Here is another link. https://wildfiregames.com/forum/index.php?/topic/15796-known-problems-please-read-before-posting/&do=findComment&comment=384917
So we allready have Ryzen 3600, 3600X, 3700X and 3800X. So we only miss a crash report of an 3900X user to complete the Ryzen Zen2 series.

Stan added a subscriber: Stan.Oct 10 2019, 10:02 AM

@OptimusShepard will you update the patch ? :)

In D2353#98805, @Stan wrote:

@OptimusShepard will you update the patch ? :)

Yes i will. It seems to be that there is another bug wich I will try to debug bevor updating the patch.

Stan added a comment.Oct 10 2019, 10:31 AM

Thanks a lot for working on this :)

Great Work!

I conform that the modification on line 92 dows the trick for my ryzen 3600. Now working. The packager for Archlinux has already included this patch in the a23.1-6 version of 0ad

Great Work!
I conform that the modification on line 92 dows the trick for my ryzen 3600. Now working.
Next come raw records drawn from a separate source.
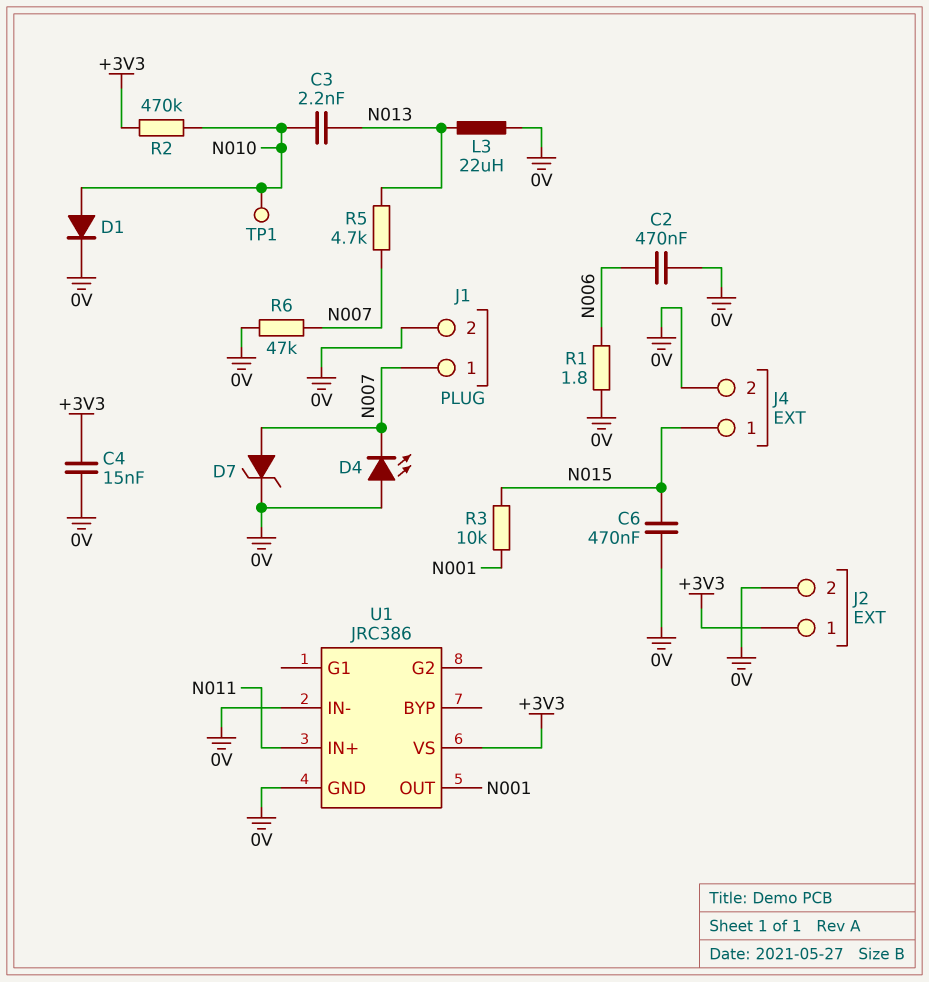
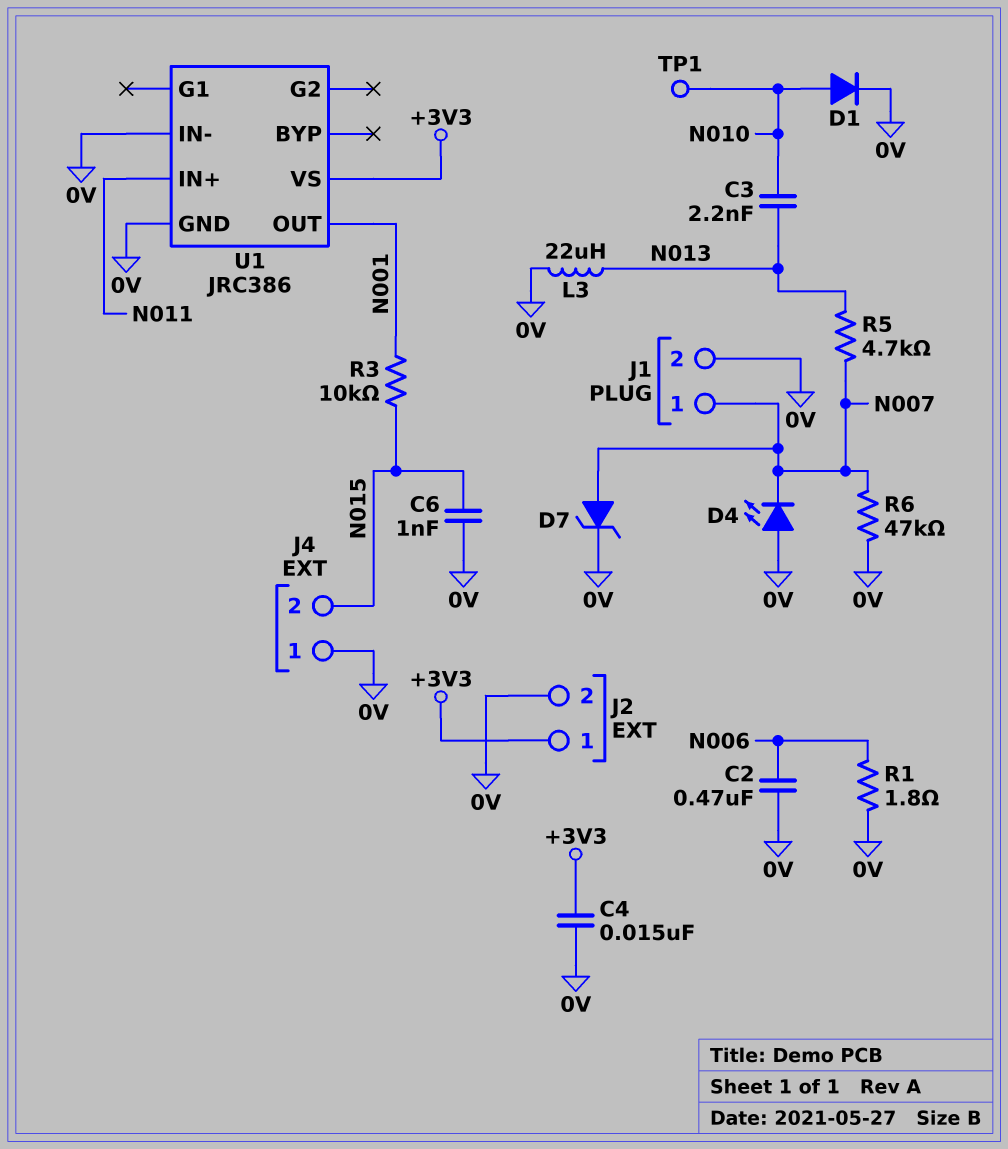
C6: 470nF (0V, N015) -> 1nF (0V, N015)
J4 pin 1: N015 -> 0V
J4 pin 2: 0V -> N015
R2: 470k (+3V3, N010) -> none

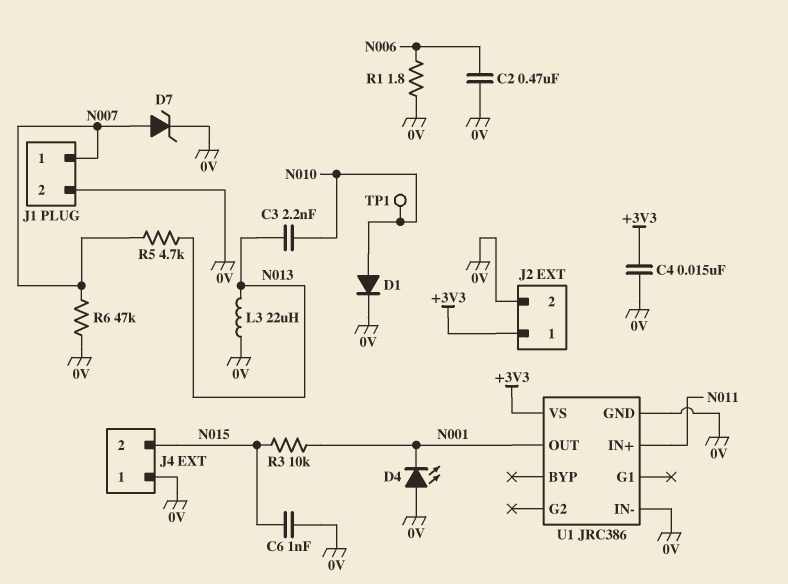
D4: LED (A 0V, K N007) -> LED (A 0V, K N001)

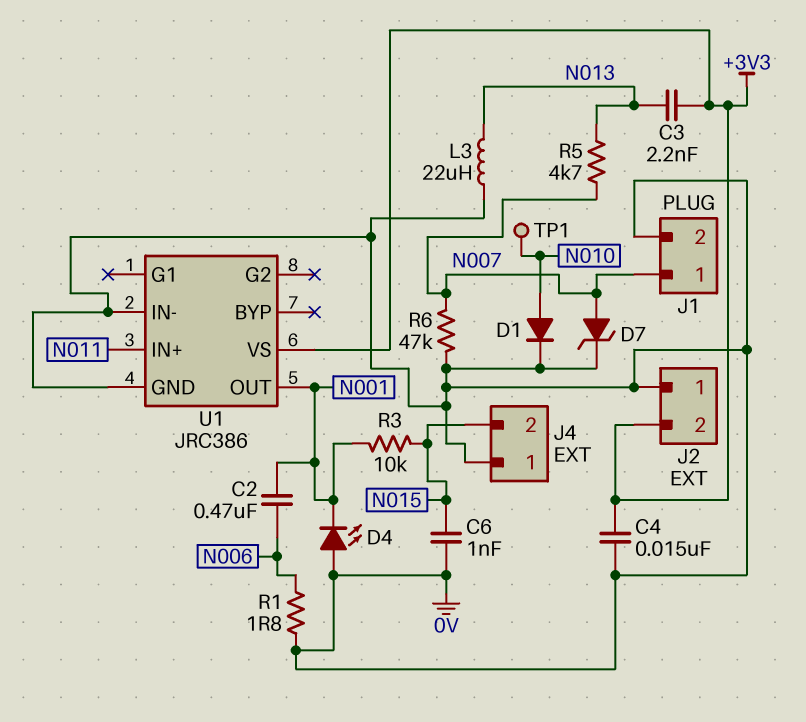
C2: 470nF (0V, N006) -> 470nF (N001, N006)
C3: 2.2nF (N010, N013) -> 2.2nF (+3V3, N013)
J2 pin 1: +3V3 -> 0V
J2 pin 2: 0V -> +3V3

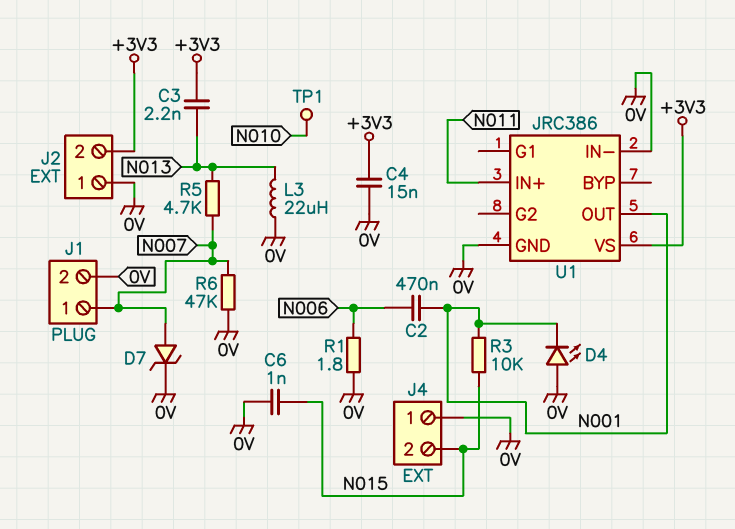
D1: diode (A N010, K 0V) -> none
The packager for Archlinux has already included this patch in the a23.1-6 version of 0ad

Please report back if you have any bugs with the patch.
(@OptimusShepard got an OOM after about 30 minutes when playing on a big map with 8 AIs that might be related to this issue.)

In D2353#99092, @Imarok wrote:

(OptimusShepard got an OOM after about 30 minutes when playing on a big map with 8 AIs that might be related to this issue.)

Reproducibly? (For example by replaying the match or starting a new match with the same settings)

It sounds unexpected that a magic number comparison would trigger an out-of-memory during a match later.
If the same happens without the patch (commenting out the ENSURE), then it's not the patch.
Also then it would be something in the simulation, in which case a replay and some profiling on that to figure out what happens might be useful.

In D2353#99093, @elexis wrote:
In D2353#99092, @Imarok wrote:

(OptimusShepard got an OOM after about 30 minutes when playing on a big map with 8 AIs that might be related to this issue.)

Reproducibly? (For example by replaying the match or starting a new match with the same settings)

No idea. Didn't got any more information.

It sounds unexpected that a magic number comparison would trigger an out-of-memory during a match later.
If the same happens without the patch (commenting out the ENSURE), then it's not the patch.
Also then it would be something in the simulation, in which case a replay and some profiling on that to figure out what happens might be useful.

Yeah, I also don't think it has anything to do with the patch, but I can't rule it out 100%.